Skiing, a thrilling winter sport, comes with its share of risks and potential injuries. From knee ligament damage to fractures, understanding these common ski injuries is crucial for both prevention and effective treatment
Here we’ll explore the 5 most common ski injuries, offering insights into how they can be avoided and treating ski injuries with and without surgery.
- Anterior Cruciate Ligament Injuries
ACL injuries, where the ligament in the knee gets stretched or torn, are a common hazard for skiers. These injuries can occur due to sudden stops, falls, or incorrect landing from jumps.
To prevent them, you should focus on leg strength exercises, proper stretching before skiing, and using correct techniques. If an injury occurs, treatment options range from rest and physiotherapy for minor tears, to reconstructive surgery for complete tears.
Post-treatment, rehabilitation is crucial to regain full knee function and prevent future injuries.
- Breaks and Fractures
Skiing can result in various types of breaks and fractures, particularly in the lower legs, wrists, and arms. These injuries often occur from direct impacts or falls.
Prevention strategies include using the right protective gear, such as padded clothing and helmets, and ensuring you use proper ski techniques. Treatment typically involves immobilising the affected area with casts or splints, followed by a period of rest and gradual physiotherapy to rebuild strength and mobility.
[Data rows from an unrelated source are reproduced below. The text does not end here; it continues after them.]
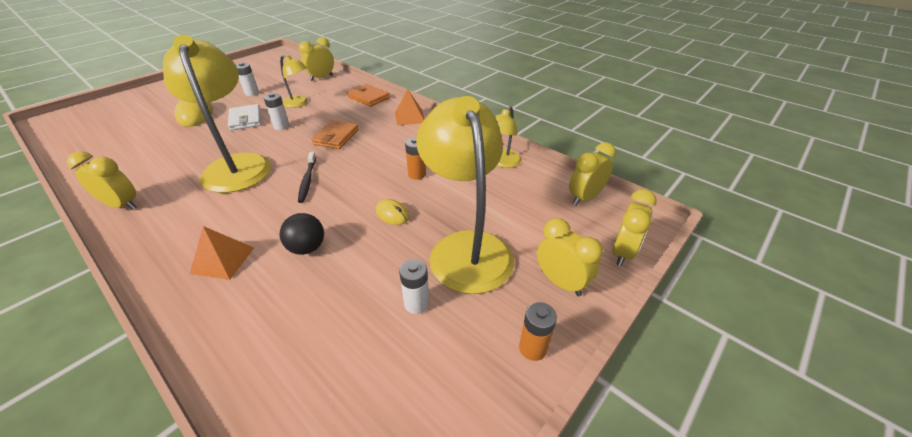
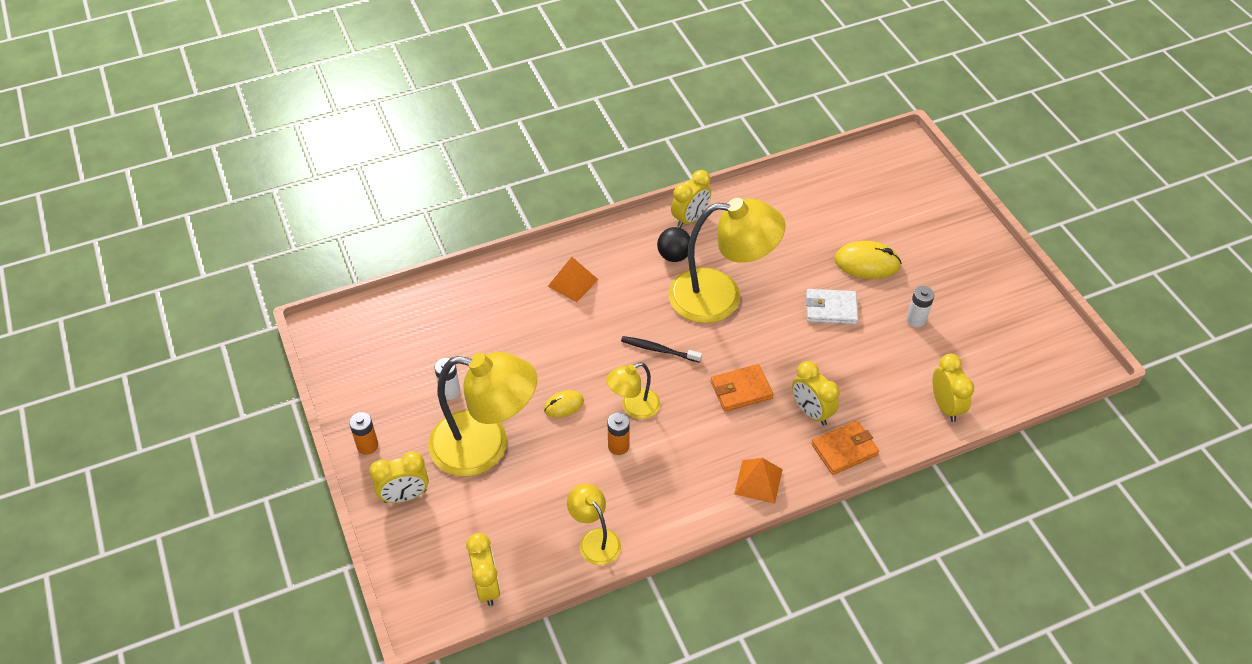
camera: 115 degrees right, 10 degrees up
(281, 126) = (795, 341): white battery -> none
(299, 103) = (857, 366): yellow lamp -> yellow lamp (633, 408)
(307, 248) = (554, 336): black ball -> black ball (674, 256)
(336, 137) = (741, 390): orange wallet -> orange wallet turned 60 degrees counterclockwise
(622, 252) = (401, 566): yellow clock -> yellow clock (811, 412)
- Shoulder Sprains and Dislocations
Shoulder injuries are typically the result of a fall onto an outstretched hand or directly onto the shoulder itself. These injuries can range from mild sprains to complete dislocations.
Preventive measures include strengthening shoulder and arm muscles and learning proper fall techniques. Treatment may vary from rest and ice for minor sprains to surgical intervention in the case of severe dislocations or ligament damage. This will be followed by rehabilitation for restoring strength and range of motion.
- Wrist and Thumb Fractures
Falls onto an outstretched hand can often lead to wrist and thumb injuries, including fractures and sprains. Wearing wrist guards and using proper gloves can help reduce these risks.
Treatment generally involves immobilisation with splints or casts. This is often followed by a regimen of physiotherapy to help regain dexterity and strength in the hand. Early treatment is crucial to prevent long-term mobility issues.
- Head Injuries
Head injuries, including concussions, can be some of the most serious injuries in skiing. They can occur from falls or collisions.
Wearing a well-fitted helmet is the best preventive measure. If a head injury is suspected, immediate medical attention is crucial. Treatment for concussions involves physical and mental rest, followed by a gradual return to activity under medical supervision.
Treating ski injuries
For many ski injuries, particularly those affecting ligaments and joints, MBST (Magnetic Resonance Therapy) has emerged as a promising treatment. This non-invasive approach uses magnetic resonance to stimulate tissue regeneration and healing.
While not necessarily a replacement for traditional treatments, MBST can complement physiotherapy and surgery, potentially speeding up recovery and reducing pain.